With how much observability data cloud native environments emit, it’s hard for teams to uncover what data to ditch. Central observability teams are frequently battling costs, and developers aren’t sure what data to hold on to.
How can organizations find harmony between teams while meeting their business needs? In this Chronosphere demo, hear from our Senior Product Marketer Scott Kelly, and Sales Engineer Simon Donahue, on how Chronosphere’s Control Plane helps teams analyze and understand the value of their observability data, and shape that data to maximize the value it delivers.
If you don’t have time to sit down for the whole on-demand demo, catch up on the key points below.
Analyze and shape data
Scott: Chronosphere is a single tenant SaaS observability platform that’s purpose-built for cloud native. It’s 100% open source compatible, and is built on a highly scalable data store, M3DB. The founders of our company came from Uber and that’s what they built [at Uber] to have as their monitoring platform.
At the center of our platform is this Control Plane, which allows you to do things like analyze and shape your data. That’s really where we’re going to spend our time today, and deep dive into how this helps you analyze, shape your data, and how it helps you justify using a data-driven approach to understand the value of your metrics and the value they deliver within your organization.
I think this is a time tested problem, right? Everybody knows that there’s monitoring data that is not very useful. The problem is that it’s difficult to identify and it’s time consuming. While costs rise, and with cloud native causing [it] to happen exponentially, it’s really hard to do that. The central observability team is trying to control costs. The developers are trying to do other things. [Developers] think all their data is important, and they don’t really have the time to go look at that, or spend the time doing reduction projects.
What we’ll show you in the demo today is how to start eliminating waste by identifying unused metrics. That’s the starting point of all this, right? It’s also understanding what the cost versus utility of each metric is, and how to make smarter [data] shaping decisions.
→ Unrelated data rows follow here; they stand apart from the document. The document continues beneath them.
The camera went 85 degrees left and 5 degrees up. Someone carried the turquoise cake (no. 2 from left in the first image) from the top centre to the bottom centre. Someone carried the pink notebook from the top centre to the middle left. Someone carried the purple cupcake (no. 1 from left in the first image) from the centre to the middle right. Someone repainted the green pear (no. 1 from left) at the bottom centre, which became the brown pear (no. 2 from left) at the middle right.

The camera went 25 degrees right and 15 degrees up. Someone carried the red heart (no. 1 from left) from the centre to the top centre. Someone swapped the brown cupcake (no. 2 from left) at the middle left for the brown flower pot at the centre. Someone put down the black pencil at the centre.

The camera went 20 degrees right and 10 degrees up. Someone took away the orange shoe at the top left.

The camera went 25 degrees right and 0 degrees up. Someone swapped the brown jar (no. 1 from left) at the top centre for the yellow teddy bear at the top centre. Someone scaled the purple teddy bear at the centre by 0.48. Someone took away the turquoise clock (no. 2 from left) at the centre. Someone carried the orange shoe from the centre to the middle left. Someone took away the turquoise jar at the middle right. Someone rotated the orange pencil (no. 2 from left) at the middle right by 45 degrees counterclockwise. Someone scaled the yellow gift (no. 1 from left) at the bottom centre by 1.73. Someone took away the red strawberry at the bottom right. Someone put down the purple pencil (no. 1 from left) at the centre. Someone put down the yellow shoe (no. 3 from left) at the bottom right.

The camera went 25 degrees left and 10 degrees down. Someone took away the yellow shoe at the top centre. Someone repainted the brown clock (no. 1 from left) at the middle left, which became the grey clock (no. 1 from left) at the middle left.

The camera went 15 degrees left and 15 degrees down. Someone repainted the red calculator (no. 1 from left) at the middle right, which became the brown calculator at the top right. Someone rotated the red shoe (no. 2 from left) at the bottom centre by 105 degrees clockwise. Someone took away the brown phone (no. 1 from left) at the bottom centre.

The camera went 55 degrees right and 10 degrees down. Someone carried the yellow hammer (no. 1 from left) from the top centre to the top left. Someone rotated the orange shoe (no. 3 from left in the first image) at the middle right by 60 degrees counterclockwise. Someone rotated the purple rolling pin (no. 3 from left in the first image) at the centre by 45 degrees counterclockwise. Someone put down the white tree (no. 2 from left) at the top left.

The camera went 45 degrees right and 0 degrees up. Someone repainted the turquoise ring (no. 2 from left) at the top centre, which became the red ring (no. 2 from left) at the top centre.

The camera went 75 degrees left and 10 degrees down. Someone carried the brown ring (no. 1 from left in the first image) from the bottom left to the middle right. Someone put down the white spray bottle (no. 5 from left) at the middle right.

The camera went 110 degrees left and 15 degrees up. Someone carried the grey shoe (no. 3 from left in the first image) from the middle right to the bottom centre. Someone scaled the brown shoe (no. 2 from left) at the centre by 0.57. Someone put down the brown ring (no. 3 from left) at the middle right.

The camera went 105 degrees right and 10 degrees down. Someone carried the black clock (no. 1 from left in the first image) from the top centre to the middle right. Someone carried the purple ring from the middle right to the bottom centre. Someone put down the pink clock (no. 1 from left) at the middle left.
There’s some nuance to this, and Chronosphere provides some capabilities that help you do that. We’re also going to show you how this helps reduce the need to make trade offs. So, if you can reduce your volumes, optimize your data, then you can start to have deeper visibility in things.
We’ll wrap it up with how this gives you this data driven case for justifying your observability spend. You can quantify the cost and the value your metrics and data are delivering, and use that as information to know the value of the data within your observability tool.
Creating harmony between teams
Simon: Observability teams and developers have this kind of relationship where one side says: “I need to understand what my application is doing,” and the other side says: “I need to also have control over the data that I’m ingesting, and how much this is costing me.”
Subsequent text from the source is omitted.